I AM always fascinated by the older dwelling houses we can discover in Scotland. The Skara Brae settlement on Orkney is a thrilling place to see. The stone tables and shelves are so nearly as they must have been abandoned thousands of years ago. It is a tease to try to recreate those lives in the imagination.
I also enjoy the Auchindrain Folk Museum near Inverarey In Argyll. It illustrates a life only two or three generations from every Scottish family. Yet I have never seen an archaeologist consider whether or not we owned our homes in the past.
My own guess was a sort of familial ownership. I believe the act of owning something transforms our relationships and our purpose. Partly it is all a matter of psychology but ownership has its corollary - the right to sell... or the right to borrow against it.
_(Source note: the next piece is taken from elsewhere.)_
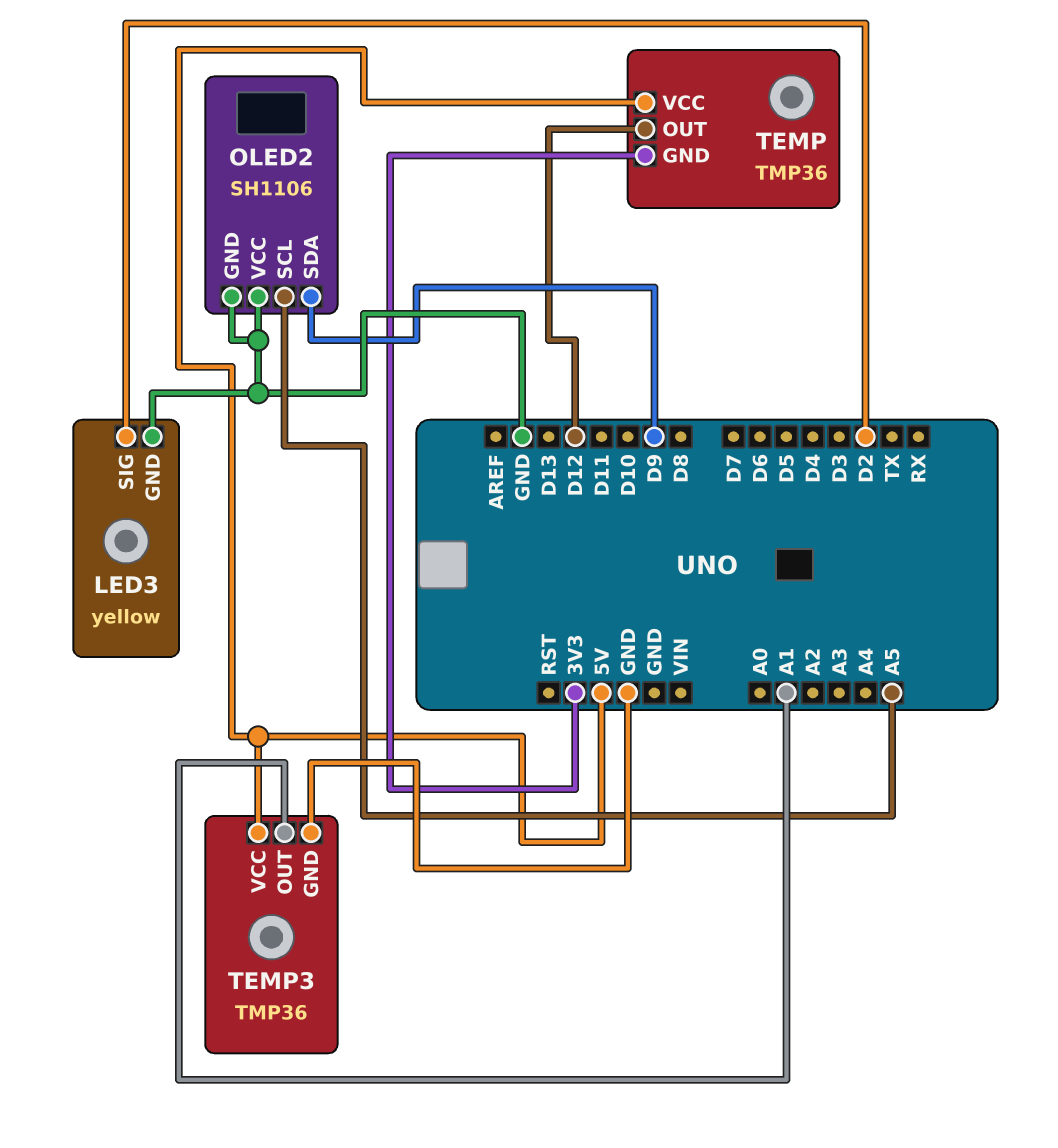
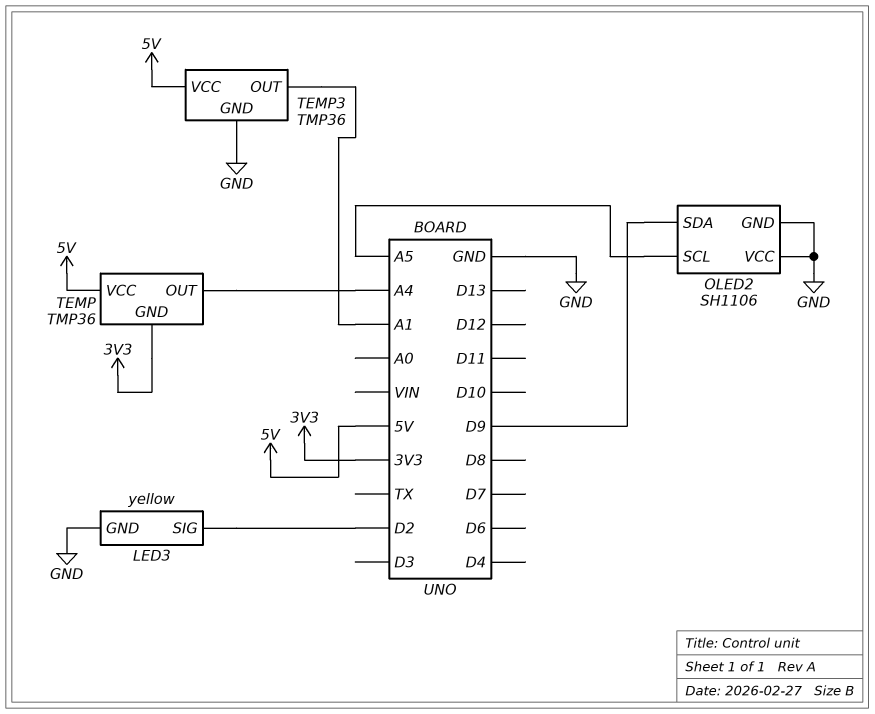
TEMP pin OUT: D12 -> A4

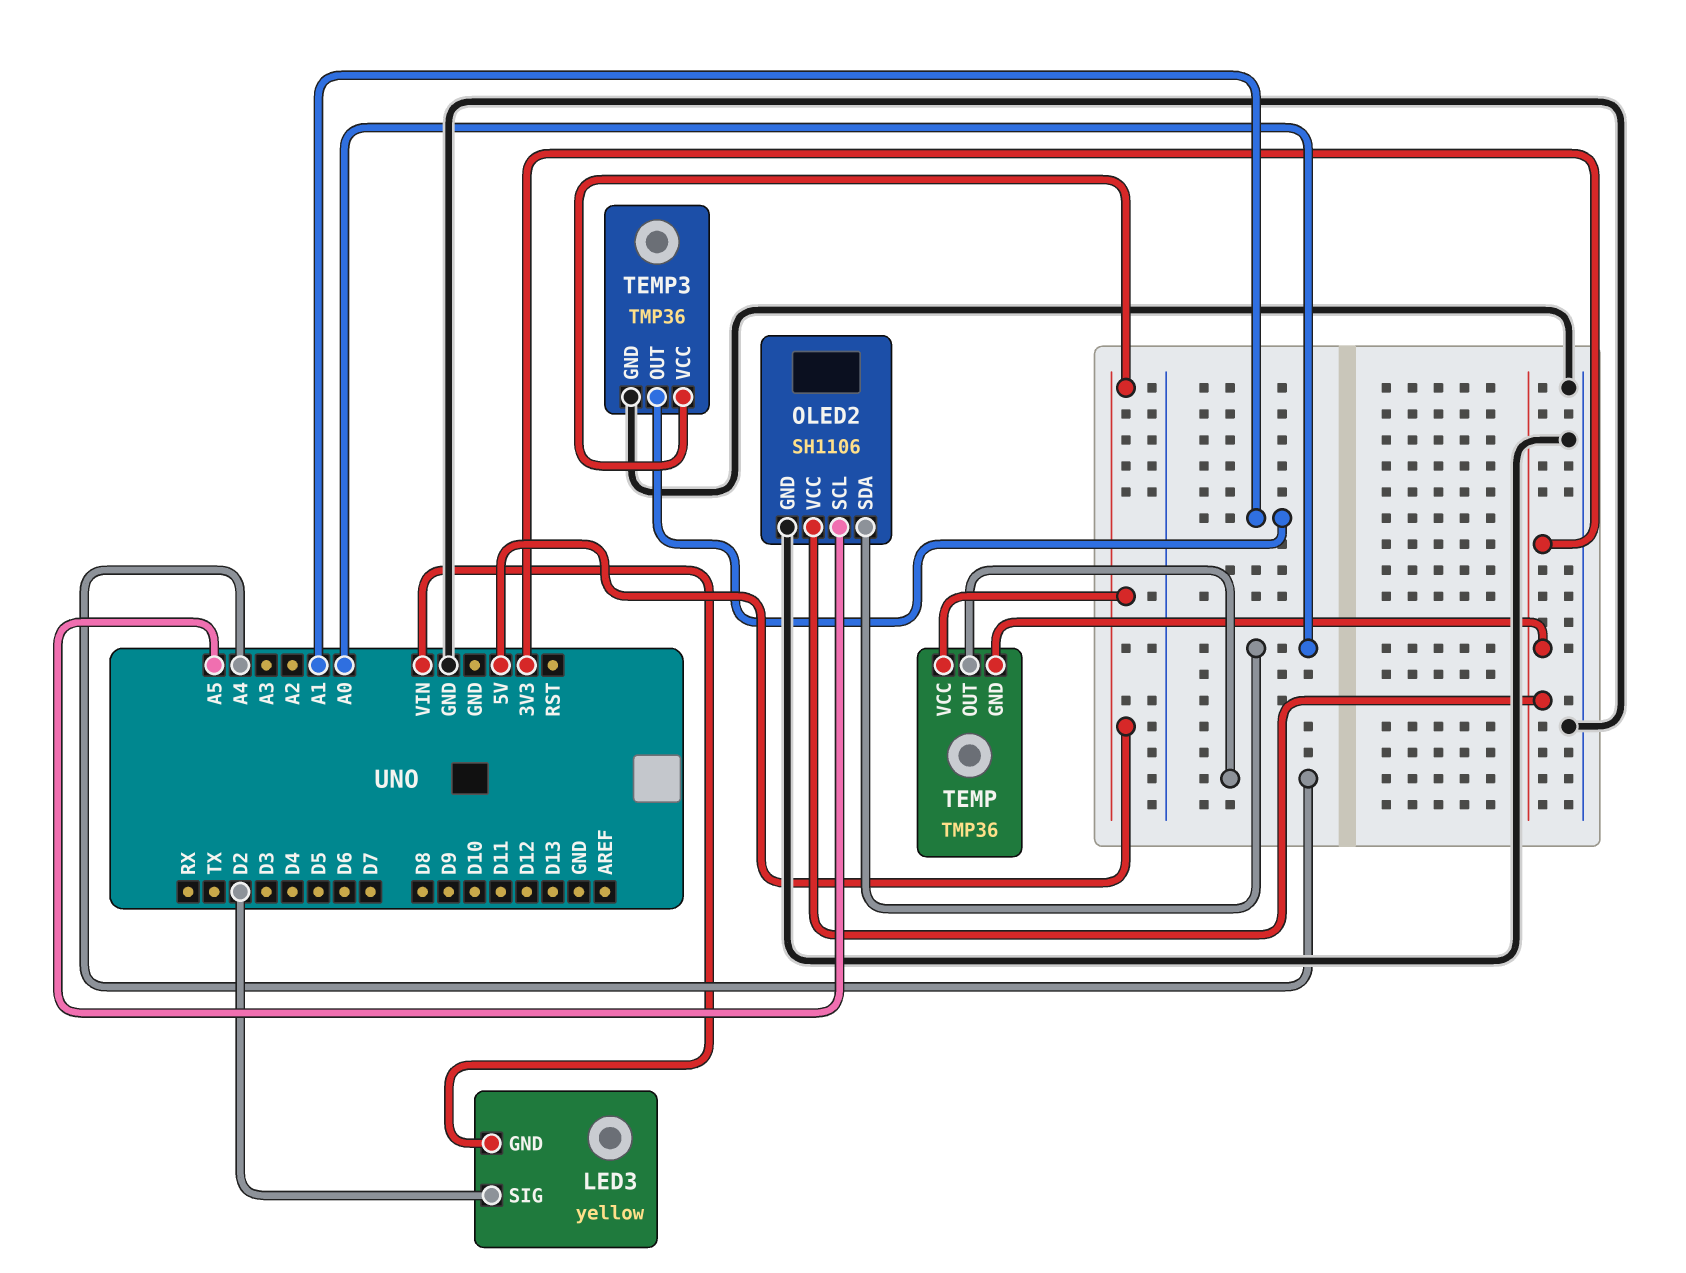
LED3 pin GND: GND -> VIN
OLED2 pin SDA: D9 -> A0
OLED2 pin VCC: GND -> 3V3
There are exciting projects being undertaken abroad which may yet be applied to transform our towns here. Every city in Brazil is surrounded by shanty towns. These "favelas" evolve from being little more than cardboard boxes to quite robust structures, yet they are owned by nobody - certainly not by the occupants nor by any civic agency or landowner.
The teeming millions in these favelas have extended their range up precipitous hillsides and even on stilts out across marshes and rivers.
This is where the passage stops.